Ainsi, lorsqu’elle applique la méthode de la somme pour déterminer si une substance UVCB relève des catégories de toxicité aiguë et de toxicité chronique pour le milieu aquatique, la Commission n’est pas tenue de limiter son appréciation aux seuls éléments expressément visés au point 4.1.3.5.5 de l’annexe I du règlement no 1272/2008, à l’exclusion de tout autre. Conformément à son obligation de diligence, la Commission est tenue d’examiner avec soin et impartialité d’autres éléments qui, bien que non expressément visés par lesdites dispositions, sont néanmoins pertinents.
(voir points 36, 39, 43, 45-47)
La méthode de classification visée au point 4.1.3.5.5 de l’annexe I du règlement no 1272/2008, relatif à la classification, à l’étiquetage et à l’emballage des substances et des mélanges, repose sur l’hypothèse selon laquelle les constituants pris en considération sont 100 % solubles.
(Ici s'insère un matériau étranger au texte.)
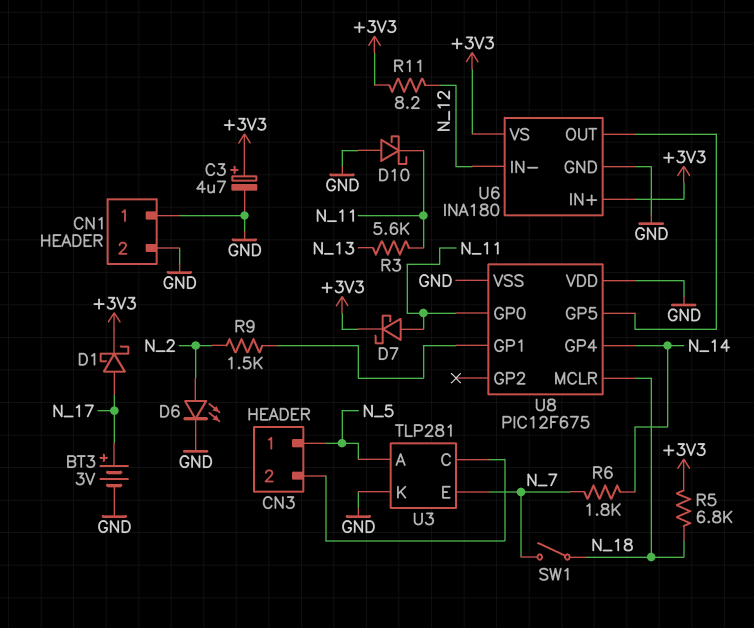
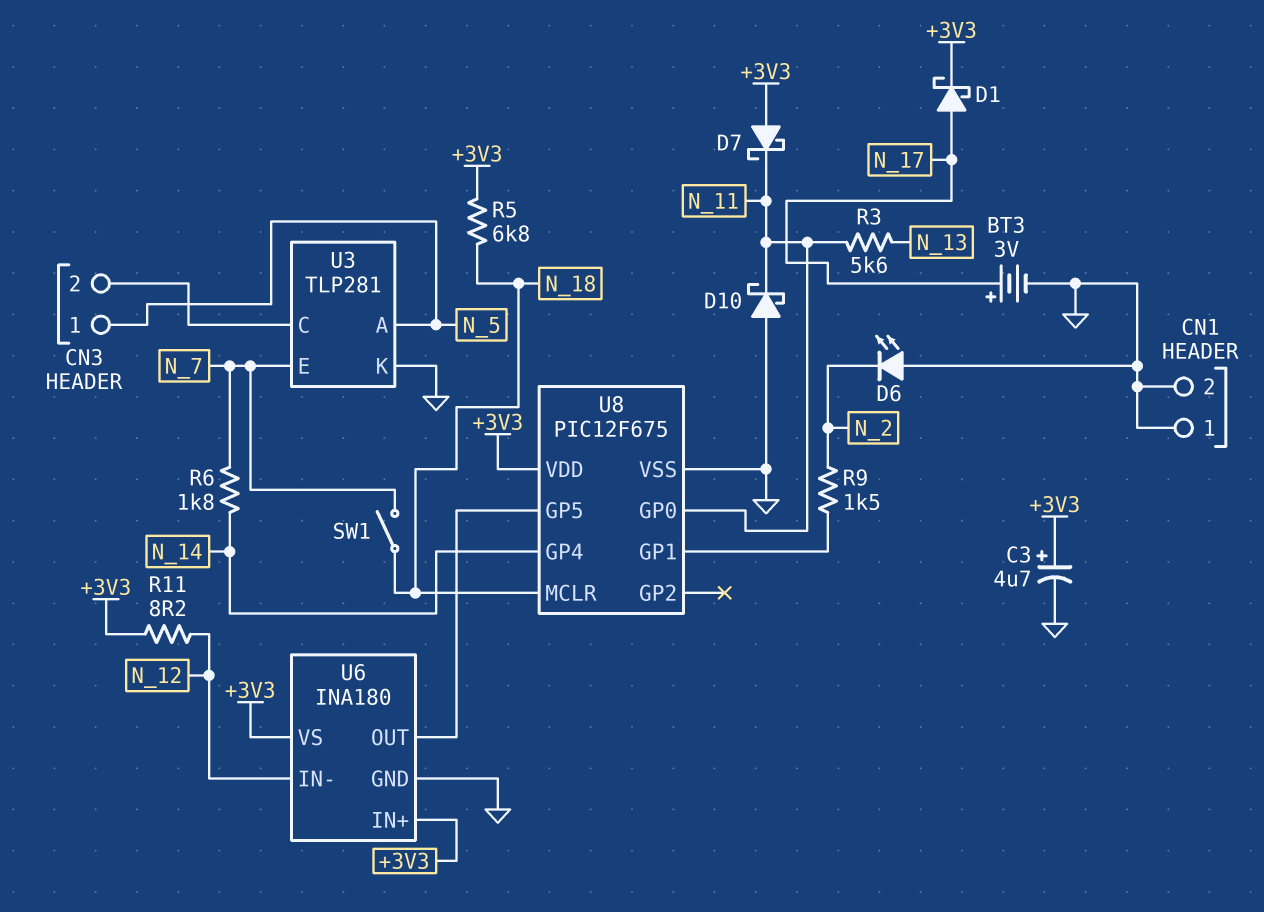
D6: LED (A N_2, K GND) -> LED (A GND, K N_2)
D7: schottky (A N_11, K +3V3) -> schottky (A +3V3, K N_11)
U8 pin VDD: GND -> +3V3

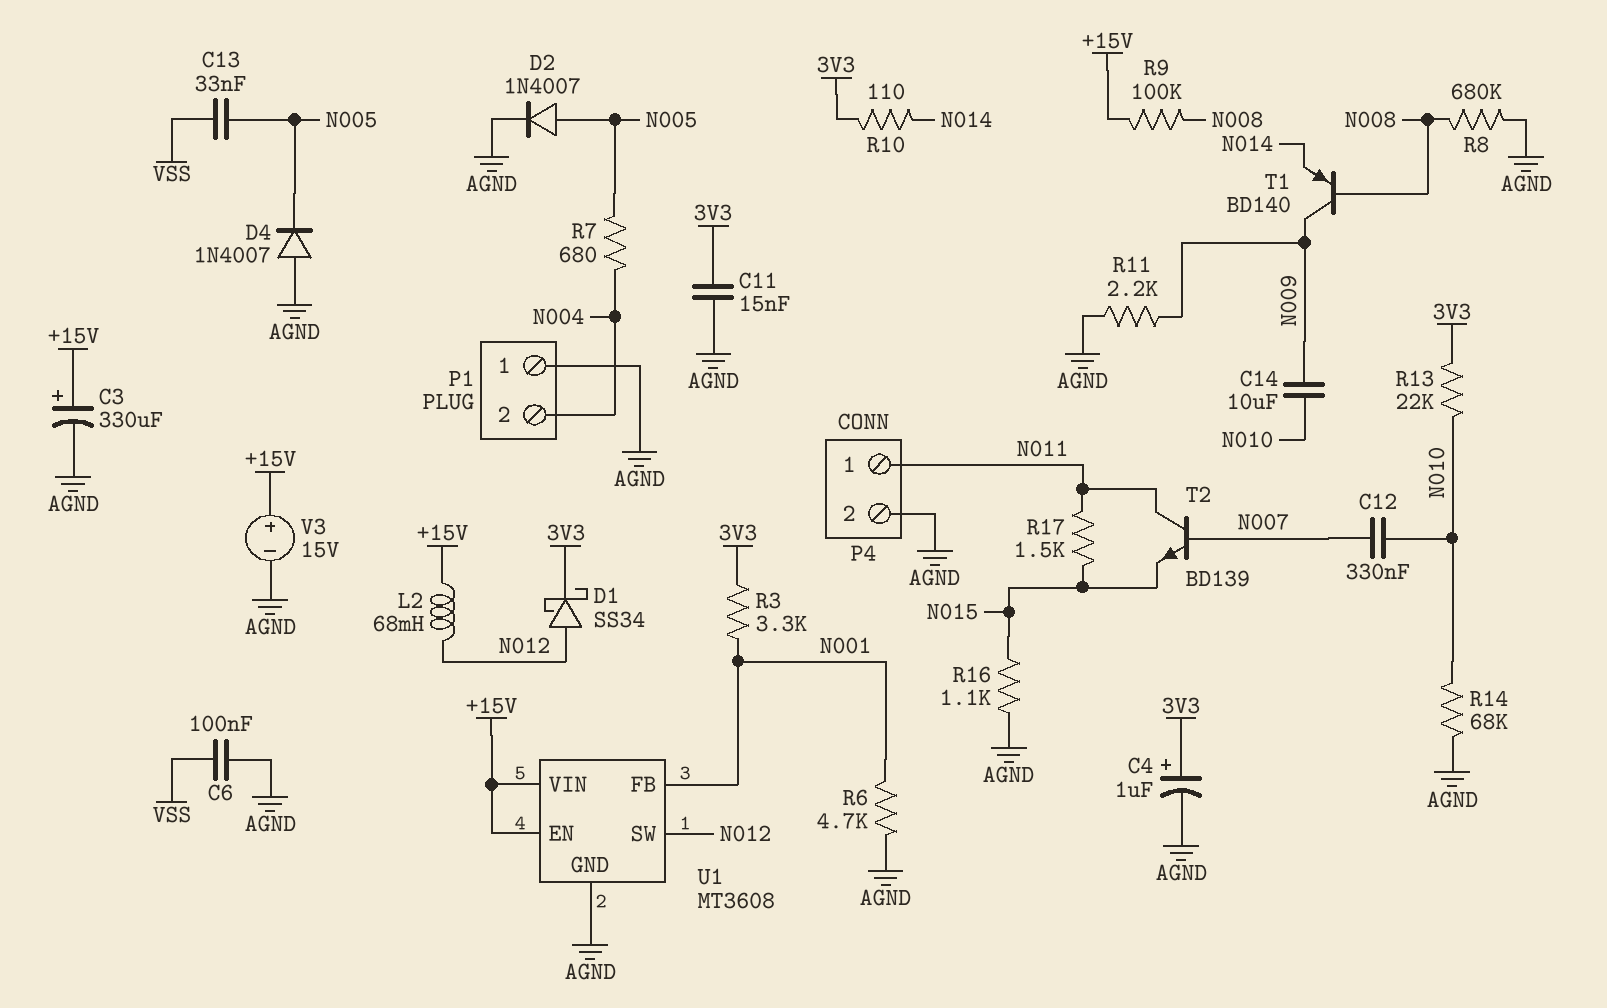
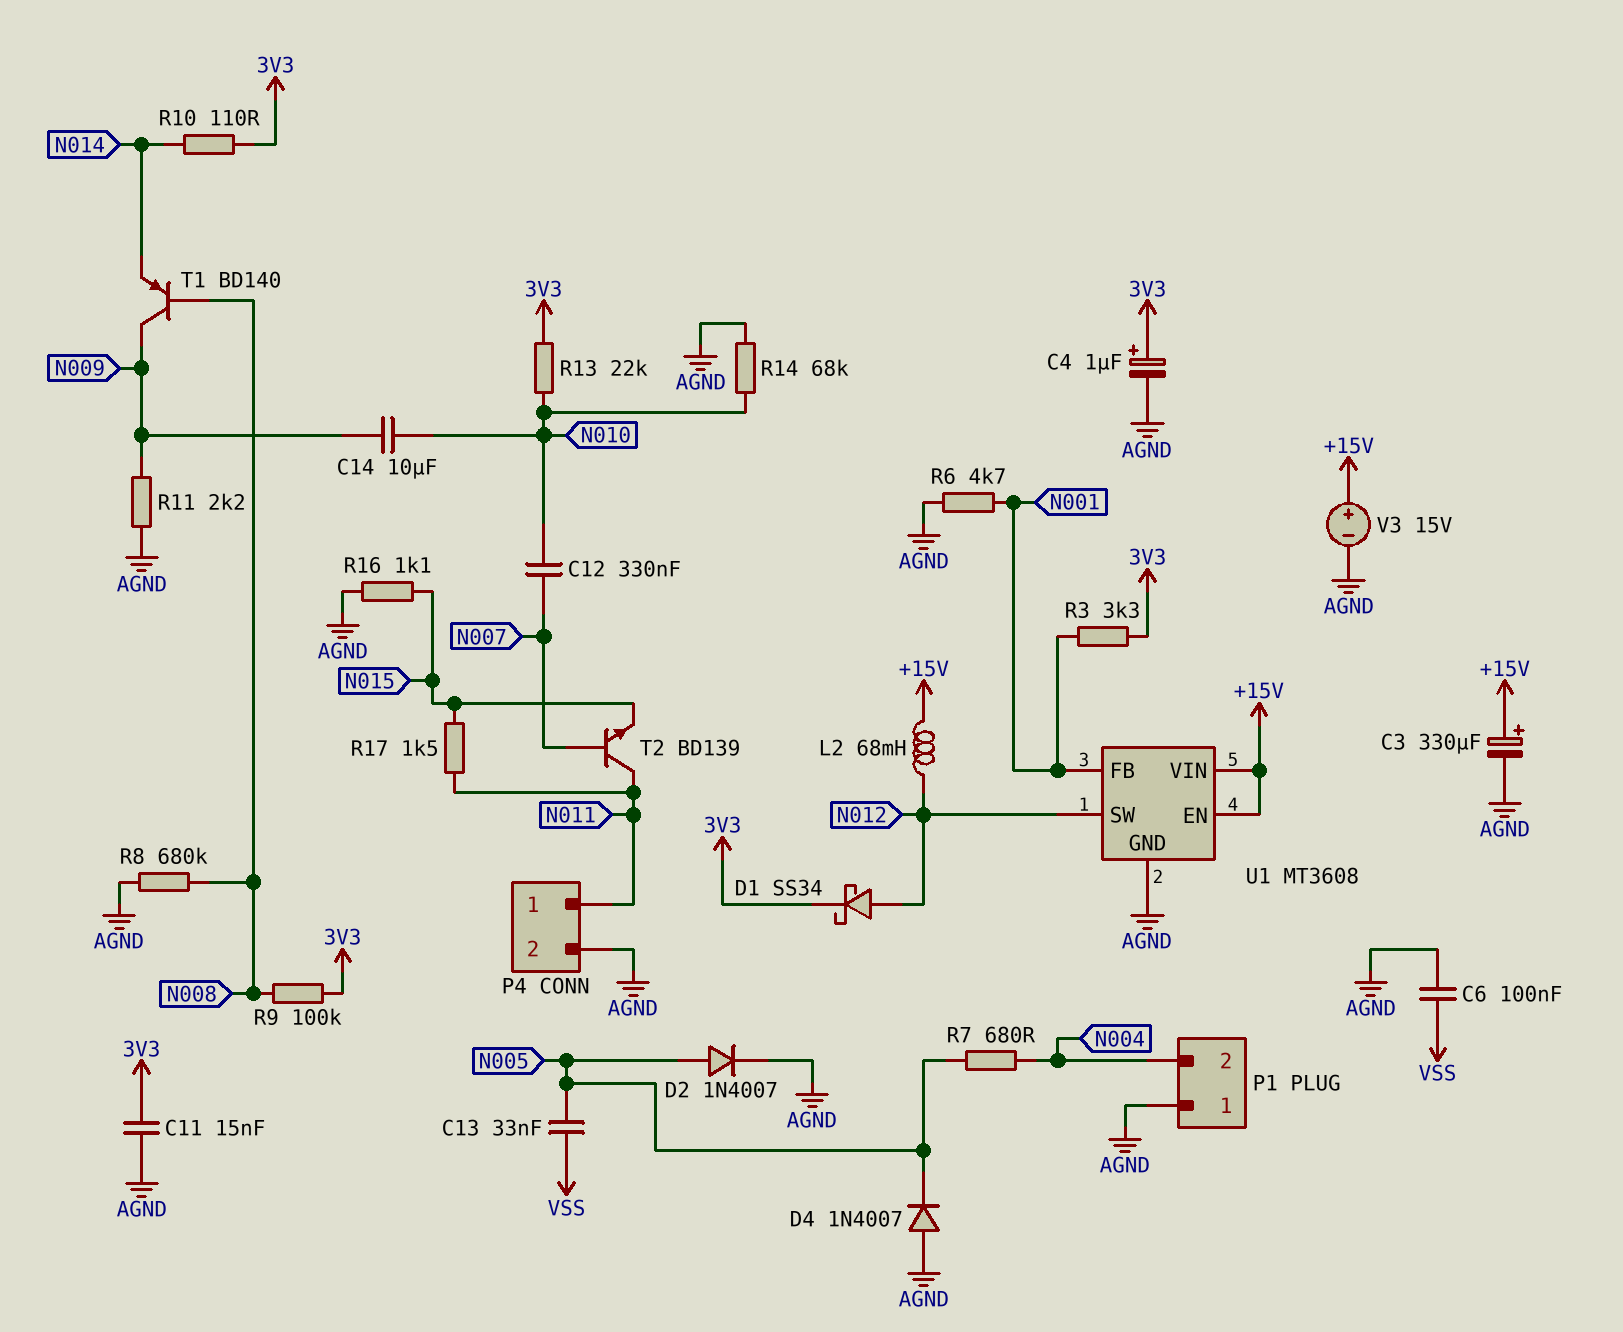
R9: 100k (+15V, N008) -> 100k (3V3, N008)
Sur la base de cette hypothèse, cette méthode de la somme implique qu’il existe un niveau de concentration des constituants en deçà duquel le seuil de 25 % ne peut être atteint et consiste ainsi à calculer la somme des concentrations des constituants relevant des catégories de toxicité aiguë ou chronique, pondérées, chacune, du facteur M correspondant à leur profil de toxicité.
Il est toutefois inhérent à cette méthode que celle-ci perd en fiabilité dans des situations dans lesquelles la somme pondérée des constituants excède le niveau de concentration correspondant au seuil de 25 % dans une proportion inférieure au rapport entre le taux de solubilité observé au niveau de la substance considérée prise dans son ensemble et le taux de solubilité hypothétique de 100 %. En effet, dans de telles situations, il devient alors possible que la méthode de la somme aboutisse, dans des cas particuliers, à un résultat supérieur ou inférieur au niveau correspondant au seuil réglementaire de 25 %, selon qu’est pris en considération le taux de solubilité hypothétique des constituants ou celui de la substance prise dans son ensemble.